Growth, inflation and labour market all easing
Last month’s spike in business conditions was completely unwound in the November NAB Monthly Business Survey, although the index remains at very elevated levels. Business confidence has been less volatile, but appears to be showing a modest downward trend.
Global: The global economic backdrop is now the best is has been for a number of years as the upturn continues and GDP growth rises to around trend. There are now welcome signs of a broadening in the expansion to include more investment spending and growth in old world sectors such as manufacturing. Market volatility and economic policy uncertainty are both lower as the probability of severe “tail risk” events are marked lower. Labour markets are tightening around big advanced economies but there is still little sign of a pick-up in wage inflation.

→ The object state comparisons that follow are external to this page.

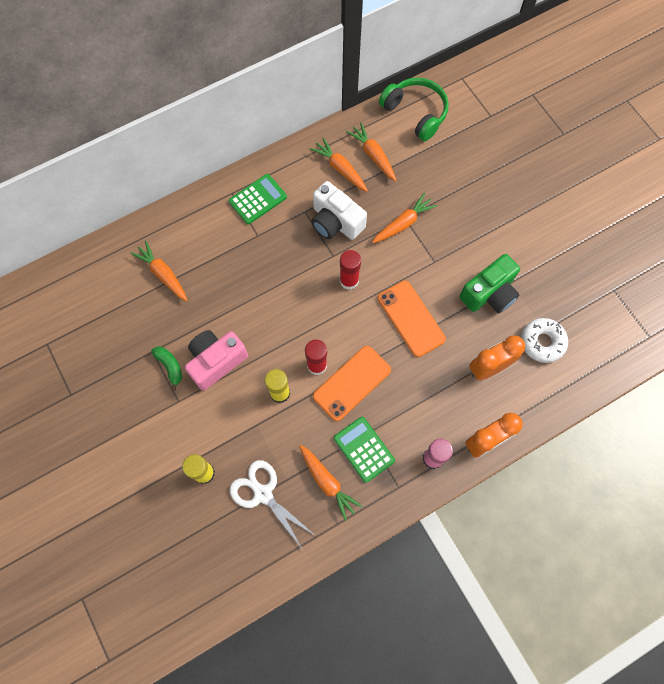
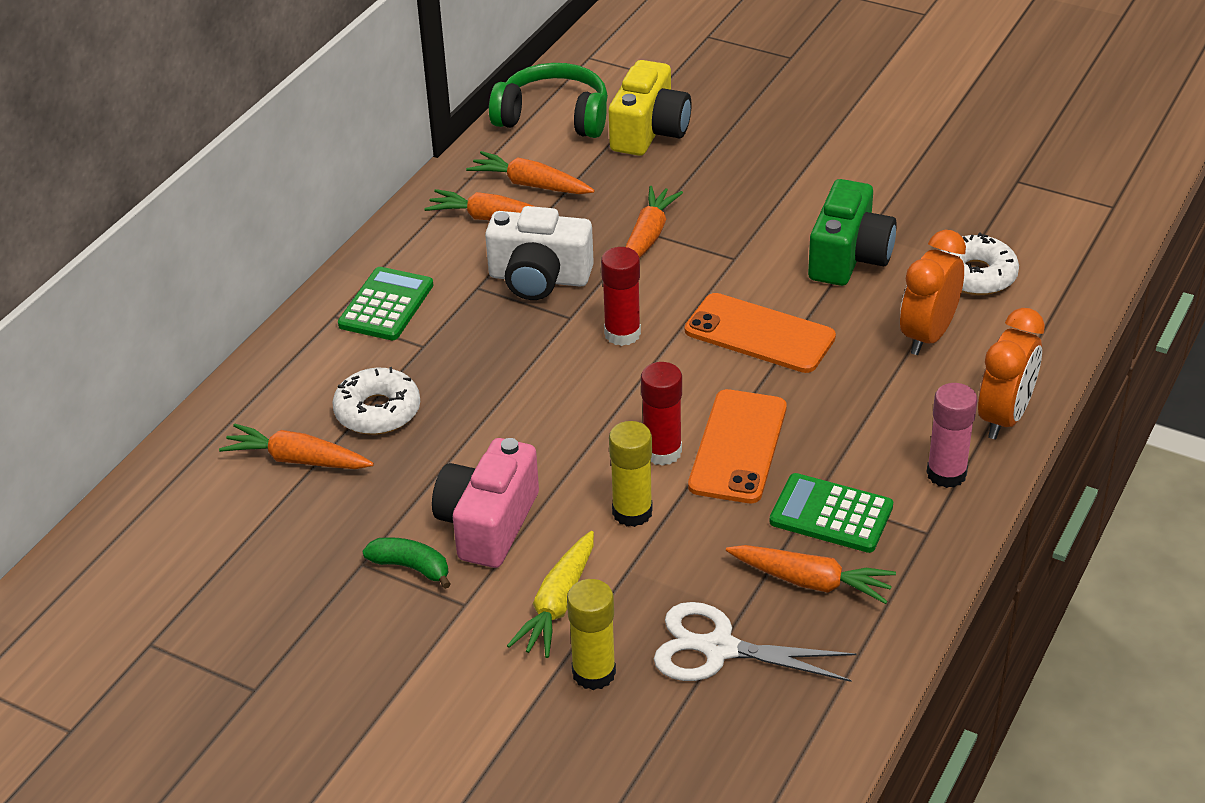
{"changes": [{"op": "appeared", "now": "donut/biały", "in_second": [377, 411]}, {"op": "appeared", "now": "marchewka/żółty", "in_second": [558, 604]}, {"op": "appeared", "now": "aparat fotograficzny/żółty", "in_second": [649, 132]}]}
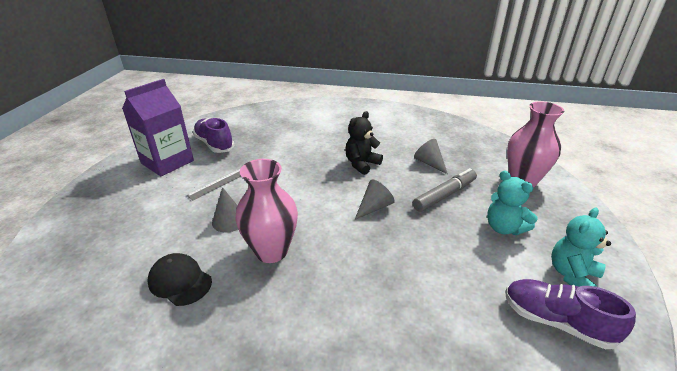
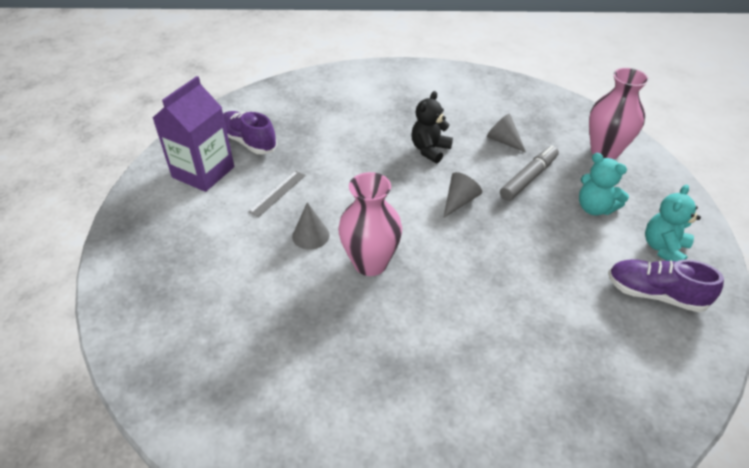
{"changes": [{"op": "missing", "was": "czapka/czarny", "in_first": [180, 281]}]}
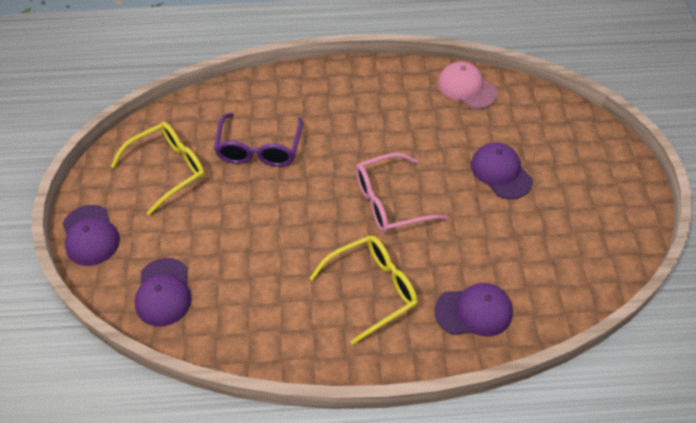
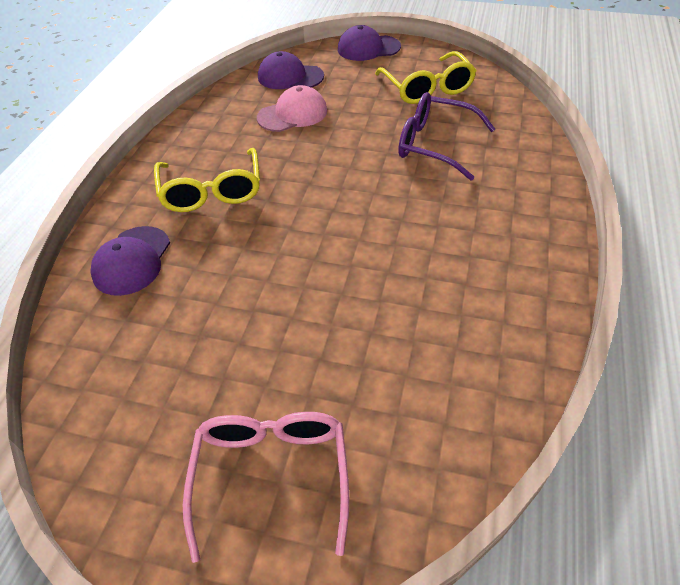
{"changes": [{"op": "missing", "was": "czapka/fioletowy", "in_first": [500, 172]}, {"op": "relocated", "was": "okulary/różowy", "in_first": [390, 202], "in_second": [271, 477]}, {"op": "relocated", "was": "czapka/różowy", "in_first": [467, 88], "in_second": [292, 114]}]}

Australia: National Accounts data for Q3 2017 again highlighted the divergence between the business and household sectors in Australia. Economic growth should see a moderate improvement next year, to 2.9% in annual average terms (although momentum should slow as the year progresses), driving some further lowering of the unemployment rate to 5.2% by end-2018. Further employment gains will help to narrow the gap between business and households spending, although our forecasts for wages suggest only a glacial improvement in consumer spending, particularly if the softer housing market has an impact on wealth effects. Underlying inflation is forecast to pick up only slowly, which together with early evidence of higher wages growth should be enough to see the RBA commence tightening in H2 – we have 25bp hikes in August and November pencilled in. This would take the cash rate up to 2%, a level which is still considered stimulatory.